Bookmark and Share

Notice: On March 31, it was announced that Statalist is moving from an email list to a forum. The old list will shut down on April 23, and its replacement, statalist.org is already up and running.


[Date Prev][Date Next][Thread Prev][Thread Next][Date Index][Thread Index]

Re: st: Going through each observation of a variable


From   David Kantor <kantor.d@att.net>
To   statalist@hsphsun2.harvard.edu
Subject   Re: st: Going through each observation of a variable
Date   Sat, 08 Jun 2013 17:44:00 -0400

Hello Derya,
See below.

At 02:52 PM 6/8/2013, you wrote:
Hi David,

Organization of the data is that I simply copy-pasted these prices in the data as additional variables. The variables Price1 and Price2 has 500 observations, each row representing a price vector. os1 and os2 are the expenditure shares for each individual and has 80,000 observations.
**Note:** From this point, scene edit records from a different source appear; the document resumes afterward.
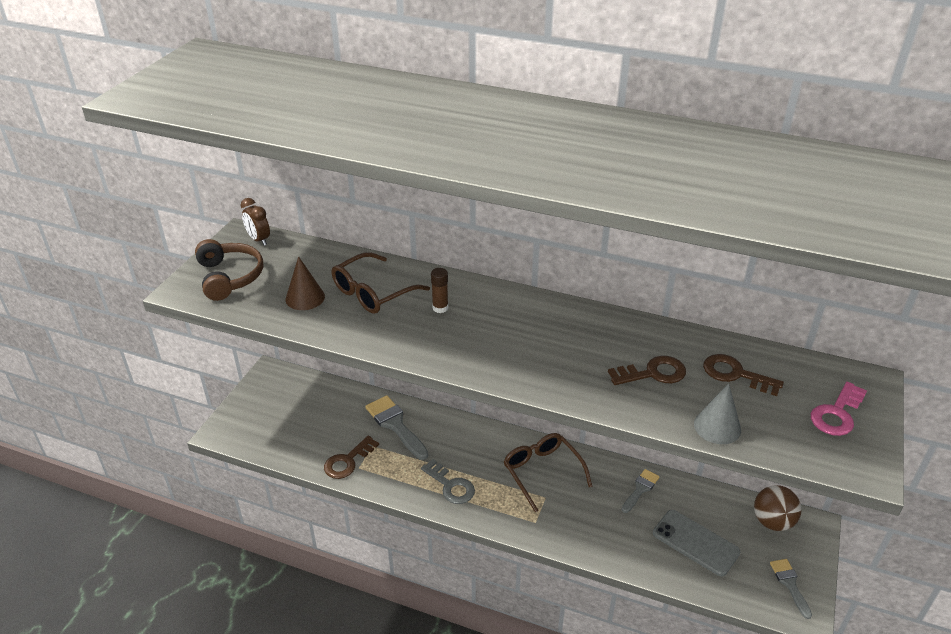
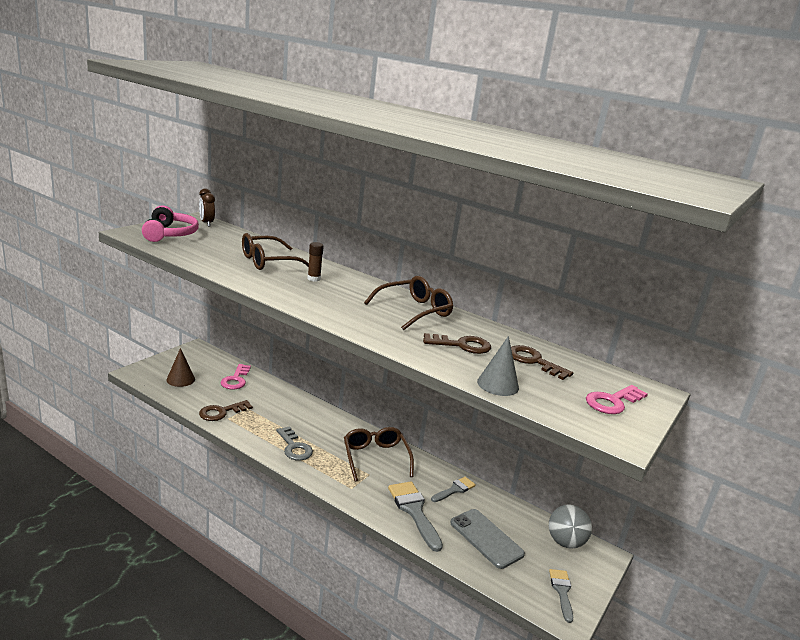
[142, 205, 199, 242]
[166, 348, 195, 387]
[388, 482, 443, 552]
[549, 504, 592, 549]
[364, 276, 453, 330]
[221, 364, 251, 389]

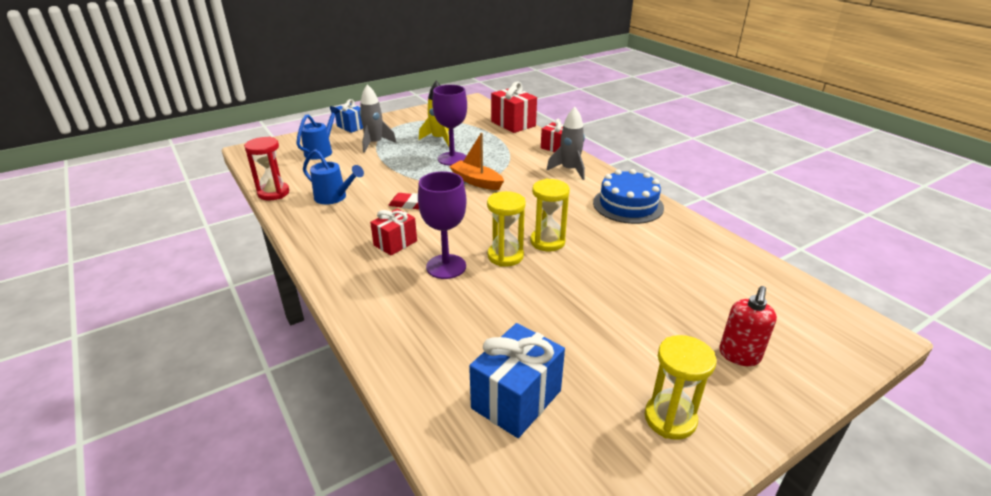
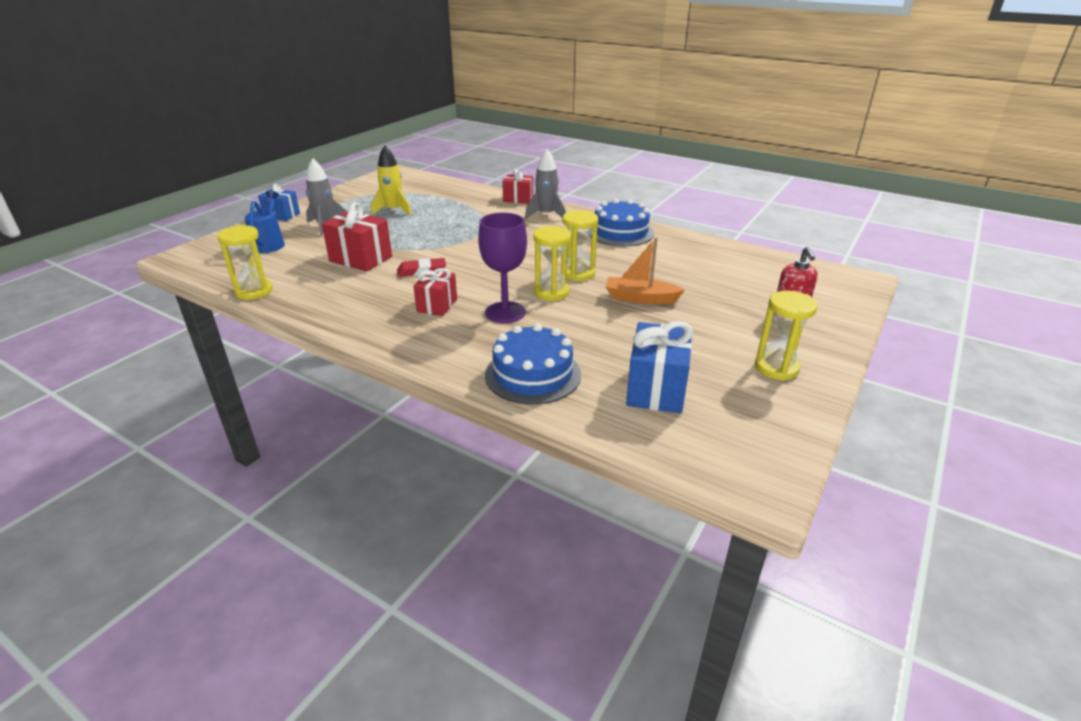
[322, 202, 392, 272]
[432, 85, 467, 166] (first image)
[606, 237, 685, 304]
[217, 225, 273, 300]
[303, 149, 364, 204] (first image)
[485, 324, 581, 405]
I am computing Y for each individual as the expenditure share of good1 for each individual (os1), multiplied by price of good 1 (P1) plus the same for good 2. If I had only a single price vector, this is straightforward to compute. I could just write 'genY=os1*P1+os2*P2'. But I have 500 different price vectors. I would like to generate Y 500 times, and take the average across the 500.

The program I posted choose randomly from these price vectors. But I don't want randomness at this stage. I would like to compute Y for each price vector one by one...This is what I meant by replication.

Here is an example with 3 price vectors and 10 individuals to show what I am trying to do: https://www.dropbox.com/s/boslxhpkyljcq45/Book1.xlsx

Thanks again, greatly appreciated!

Derya
[...]

It seems that you have two datasets:
1, prices: 500 observations
2, individuals: 80000 obsrvations

Or that in some virtual sense, this is what you have.
But it's still not clear how you have it organized.
Are all these observations packed into one dataset? Is it that they are together -- stacked on top of each other, then it is a meaningless "structure". On the other hand, maybe you need a cross-product of the two datasets; maybe it is already in that form; it would have 40000000 observations. That's a lot of data -- and redundant. but it might be the right shape to do the job. If it's not already in that shape, then you can combine them with -cross-.

But again, that's a lot of observations. Your system might choke.
I would guess that your main dataset if the individuals, and each individual needs to be mated with the prices data.

It may be better to store the prices data in a matrix or a virtual matrix using macros. Maybe that's what you have in mind. It may be a situation that works well in Mata, but I am no expert in that.

Other options:
        create wide data; still a lot of data.
step through each individual grabbing one at a time; cross that with the prices, and output the result (or write it to a Stata data file).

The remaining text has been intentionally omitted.